Newsom-Bonta lawsuit against oil industry good PR strategy, bad for fighting climate change
California lawmakers are fond of hyping themselves as the world leaders in energy policy. But that’s not enough for Sacramento. The ruling class wants the courts to make energy policy to fill in the holes the legislators haven’t yet been able to cover.
Last week, Gov. Gavin Newsom and state Attorney General Rob Bonta filed a lawsuit in San Francisco County Superior Court, suing a number of oil companies as well as the American Petroleum Institute for “creating, contributing to, and/or assisting in the creation of state-wide climate change-related harms in California.”
The lawsuit further alleges the “defendants created, contributed to, and/or assisted in the creation of a public nuisance, and harmed or destroyed natural resources,” and have “misled consumers and the public about climate change for decades.”

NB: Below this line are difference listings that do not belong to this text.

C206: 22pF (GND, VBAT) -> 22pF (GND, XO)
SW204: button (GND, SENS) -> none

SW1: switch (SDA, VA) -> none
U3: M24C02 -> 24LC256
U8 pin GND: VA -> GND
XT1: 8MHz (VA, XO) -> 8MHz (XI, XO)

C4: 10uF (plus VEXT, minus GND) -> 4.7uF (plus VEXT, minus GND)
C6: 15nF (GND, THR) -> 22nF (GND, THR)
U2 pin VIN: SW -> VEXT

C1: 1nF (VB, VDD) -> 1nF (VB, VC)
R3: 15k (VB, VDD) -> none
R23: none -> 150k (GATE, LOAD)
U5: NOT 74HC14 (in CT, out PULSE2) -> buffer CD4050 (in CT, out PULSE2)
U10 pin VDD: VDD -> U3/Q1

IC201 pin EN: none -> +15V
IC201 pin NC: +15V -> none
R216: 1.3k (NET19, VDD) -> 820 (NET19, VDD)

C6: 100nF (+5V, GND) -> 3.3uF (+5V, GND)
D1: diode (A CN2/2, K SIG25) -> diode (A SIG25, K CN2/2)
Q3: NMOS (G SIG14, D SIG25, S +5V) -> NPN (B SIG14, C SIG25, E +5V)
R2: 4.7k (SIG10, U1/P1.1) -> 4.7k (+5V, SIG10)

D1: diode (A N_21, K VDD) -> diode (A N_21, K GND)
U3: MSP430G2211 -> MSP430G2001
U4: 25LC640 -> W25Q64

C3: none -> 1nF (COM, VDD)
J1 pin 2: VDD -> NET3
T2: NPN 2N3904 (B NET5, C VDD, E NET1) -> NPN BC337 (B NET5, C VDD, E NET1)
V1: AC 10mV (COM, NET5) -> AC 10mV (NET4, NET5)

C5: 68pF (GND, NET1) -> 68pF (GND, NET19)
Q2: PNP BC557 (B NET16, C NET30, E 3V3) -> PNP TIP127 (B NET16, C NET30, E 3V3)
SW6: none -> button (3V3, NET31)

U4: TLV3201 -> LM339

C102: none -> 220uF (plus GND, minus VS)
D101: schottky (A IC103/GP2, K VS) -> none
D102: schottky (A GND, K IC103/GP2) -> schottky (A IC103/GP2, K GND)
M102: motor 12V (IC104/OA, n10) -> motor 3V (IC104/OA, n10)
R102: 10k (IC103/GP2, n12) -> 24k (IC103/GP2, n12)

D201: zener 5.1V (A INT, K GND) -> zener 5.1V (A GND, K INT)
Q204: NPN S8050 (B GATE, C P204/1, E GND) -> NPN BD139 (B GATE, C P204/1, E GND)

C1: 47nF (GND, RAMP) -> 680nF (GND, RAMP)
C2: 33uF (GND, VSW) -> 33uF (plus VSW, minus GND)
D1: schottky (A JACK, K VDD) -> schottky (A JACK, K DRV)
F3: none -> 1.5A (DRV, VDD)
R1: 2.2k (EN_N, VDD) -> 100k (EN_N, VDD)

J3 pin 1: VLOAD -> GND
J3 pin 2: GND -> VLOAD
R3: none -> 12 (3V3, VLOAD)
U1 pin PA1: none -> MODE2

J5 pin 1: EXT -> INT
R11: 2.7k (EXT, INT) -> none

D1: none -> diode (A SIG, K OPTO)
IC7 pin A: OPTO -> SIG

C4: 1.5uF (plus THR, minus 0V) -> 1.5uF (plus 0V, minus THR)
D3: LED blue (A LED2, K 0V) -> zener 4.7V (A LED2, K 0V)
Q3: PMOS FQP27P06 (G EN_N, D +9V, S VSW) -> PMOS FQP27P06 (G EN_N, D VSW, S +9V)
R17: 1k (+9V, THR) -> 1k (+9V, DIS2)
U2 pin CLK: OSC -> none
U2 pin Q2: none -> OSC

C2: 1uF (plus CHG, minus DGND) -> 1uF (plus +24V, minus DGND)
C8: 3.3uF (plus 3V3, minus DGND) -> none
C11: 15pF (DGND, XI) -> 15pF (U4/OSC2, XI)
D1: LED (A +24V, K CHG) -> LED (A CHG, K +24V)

As a public relations campaign, the Newsom-Bonta legal challenge isn’t bad. More than a quarter of adult Californians say that climate change is “a top concern” and another 56% say it is “one of several important concerns for them personally,” according to a July Public Policy Institute of California poll. More than three-quarters, 77%, believe “climate change has contributed to the state’s recent extreme weather events.”
The poll also found that 61% figure that “stricter environmental laws and regulations are worth the cost,” while 68% “support efforts to protect the environment, even at the risk of curbing economic growth.”
Surprisingly, large majorities in the Central Valley (64%), Inland Empire (67%), and Orange and San Diego Counties (65%) are OK with risking economic growth for an outcome that would have no impact on the climate.
There might be some reconsideration, however, even in Los Angeles (71%) and the Bay Area (72%) if Californians knew just how much tighter environmental policies, including the financial drain caused by lawfare against energy producers, would cost them.
Pacific Research Institute senior fellow Wayne Winegarden reckons that the state suing energy providers will “impose large economic costs on families and businesses,” and when coupled with inflation, add up to a sum of basic expenses that “are simply unaffordable for most households.”
As ever, those hurt the most are the ones who can least afford price spikes.
Winegarden also expects that the lawsuits will inhibit economic growth. Potential judgments in these cases, his research found, could raise gas prices by 31 cents per gallon. It is a simple, straightforward calculation: higher energy costs are bridles on economic growth.
We see this happening in real time due to the disruption in global energy markets caused by the Russian invasion of Ukraine. It has produced “the biggest surge in crude-oil prices since the 1970s,” says the World Bank.
“The consequences for global growth will be significant: higher energy prices alone are likely to reduce global output by nearly 1% by the end of 2023.”
Don’t be underwhelmed by what looks like a low figure. A 1% decline is by no means insubstantial. Any reduction in economic output is a step backward. For instance, the Federal Reserve Bank of St. Louis tells us that “historically, a 1% decrease in GDP has been associated with a slightly less than 2-percentage-point increase in the unemployment rate.”
Taking oil companies to court will also trip up innovation, especially of the sort Winegarden says “could end up meaningfully reducing the total amount” of greenhouse gas emissions. Only fully functioning markets can solve the inadequacies of storing energy from wind turbines and solar farms, or produce new fuel and engine efficiencies. If the economy is hobbled, then so is the development of cleaner energy.
Just because Sacramento is now enlisting the courts to implement energy policy doesn’t mean that lawmakers have given up on legislative schemes. Gov. Newsom has announced that he will sign the Climate Corporate Data Accountability Act (Senate Bill 253), which would require U.S. “companies with total annual revenues in excess of” $1 billion that do business in California to disclose their yearly greenhouse gas emissions. This too will add to the cost of doing business as companies will have no choice but to devote financial resources to an onerous bookkeeping task, and put more pressure on consumers, to whom costs will be passed on to.
That doesn’t matter, though, to those who make the rules. They just want to be sure, as the language of the bill clearly demonstrates, that California is recognized for “its leadership in the battle against climate change,” and is inspiring other states to take “bold actions” regarding energy policy. Appearances have a much higher priority than practical matters in Sacramento.
Kerry Jackson is a fellow with the Center for California Reform at the Pacific Research Institute.